DeepSea
DeepSea copied to clipboard
CLI reports wrong number of steps for Stage 3
4-node cluster like so:
roles:
- - client.salt_master
- mon.a
- mgr.x
- osd.0
- - mon.b
- mgr.y
- osd.1
- - mon.c
- mgr.z
- osd.2
- - osd.3
Stage 3 completes, but reports the wrong number of steps:
...
[49/50] Executing state ceph.processes.osd...
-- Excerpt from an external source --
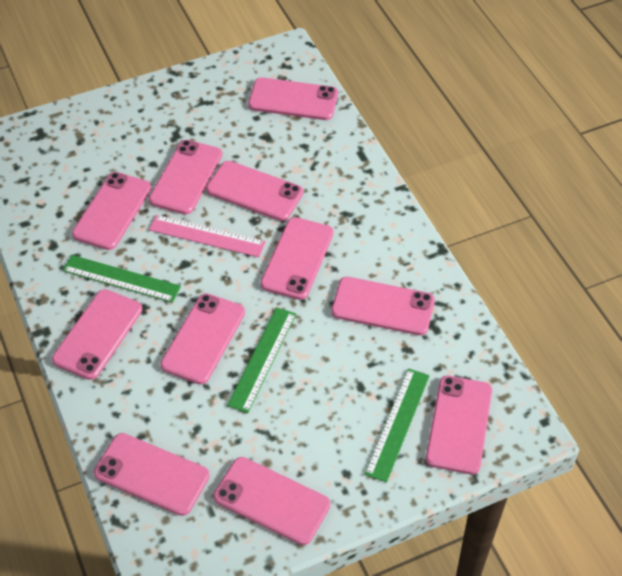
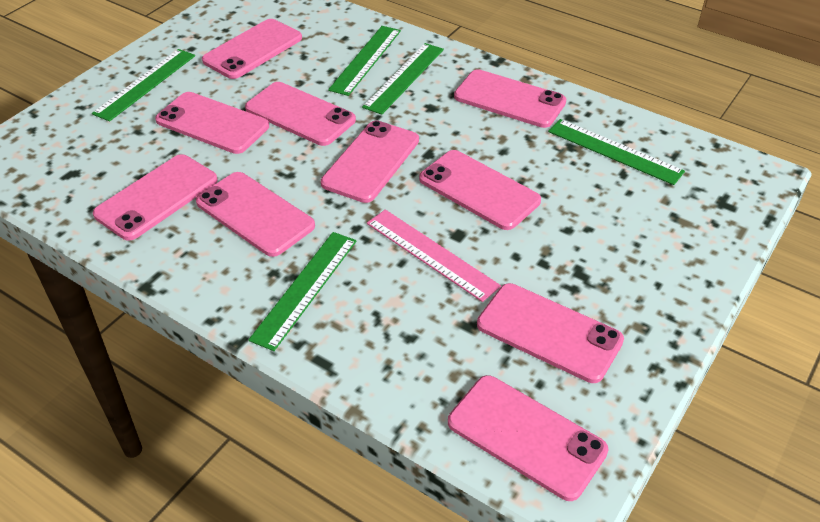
green ruler: 3 -> 5
pink phone: 11 -> 10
|_ target192168000053.teuthology: wait for osd processes(cephprocesses.wait) ok
target192168000053.teuthology... ok
|_ target192168000059.teuthology: wait for osd processes(cephprocesses.wait) ok
target192168000059.teuthology... ok
|_ target192168000045.teuthology: wait for osd processes(cephprocesses.wait) ok
target192168000045.teuthology... ok
|_ target192168000054.teuthology: wait for osd processes(cephprocesses.wait) ok
target192168000054.teuthology... ok
[init] Executing state ceph.osd.restart... in target192168000045.teuthology... ok
Finished stage ceph.stage.3: succeeded=49/50 failed=0/50
The problem appears to be with the very last step (Step 50 in this case) - in particular, this line is anomalous:
[init] Executing state ceph.osd.restart... in target192168000045.teuthology... ok
and the expected [50/50] Executing state ceph.osd.restart... skipped
does not appear at all.
The entire output is here: https://paste2.org/vBnxFY4V
Reproducer
SUITE="deepsea/tier3/stage-5"; SUITE_REPO="https://github.com/SUSE/ceph.git"; SUITE_BRANCH="wip-qa-rbd"; FILTER_OUT="opensuse"; NAME="$USER"; teuthology-openstack --verbose --ceph-repo https://github.com/SUSE/ceph.git --ceph $SUITE_BRANCH --suite-repo $SUITE_REPO --suite-branch $SUITE_BRANCH --filter-out $FILTER_OUT --key-filename /home/$USER/.ssh/storage-automation --key-name storage-automation --name $NAME --suite $SUITE --test-repo 'ses:http://10.86.0.120/artifacts/ci/d4ad635e5108134c42c5e5e477a4224a320ca2a57e0795865712f7f2f7ebf1ec/SUSE-Enterprise-Storage-6-POOL-x86_64-Build5.6' --test-repo 'basesystem:http://10.86.0.120/artifacts/ci/e9bf06179ab8222426cd8b22e7e5d63f40d2b12f67d6a47a4898983f5735ccdc/SLE-15-Module-Basesystem-POOL-x86_64-Build668.1' --test-repo 'server:http://10.86.0.120/artifacts/ci/618743a8bcd28a64b2881bd11eaccb24f17fe887576e109f59a64e46f9564f0a/SLE-15-Module-Server-Applications-POOL-x86_64-Build668.1' --test-repo 'internal:http://10.86.0.120/artifacts/ci/55d6cc29675bc77b0b44bd3063b830547a1f271e8e42c96e4729acf1dadb0209/SUSE-Enterprise-Storage-6-POOL-Internal-x86_64-Build5.2' --test-repo 'update:http://10.86.0.120/artifacts/ci/snapshot/201811060915/3577b41f35e5000f7bd8aef985ed8b32cbeb766d07cb7efbdbb8234e935d3789/SLE-15-Update' ~/custom_yaml/wip-explicit-python3.yaml
Versions Report
(Provided by running:
salt-run deepsea.version
rpm -qi salt-minion
rpm -qi salt-master
)
It happens on master (0.9.8).
Interestingly, the behavior (in the same test) is not always the same. I just saw the stage end normally:
2018-11-11T13:14:10.325 INFO:teuthology.orchestra.run.target192168000069.stdout:[init] Executing state ceph.osd.restart... in target192168000013.teuthology... ok
2018-11-11T13:14:10.497 INFO:teuthology.orchestra.run.target192168000069.stdout:[47/50] Executing state ceph.osd.restart... skipped
2018-11-11T13:14:10.497 INFO:teuthology.orchestra.run.target192168000069.stdout:[48/50] Executing state ceph.wait...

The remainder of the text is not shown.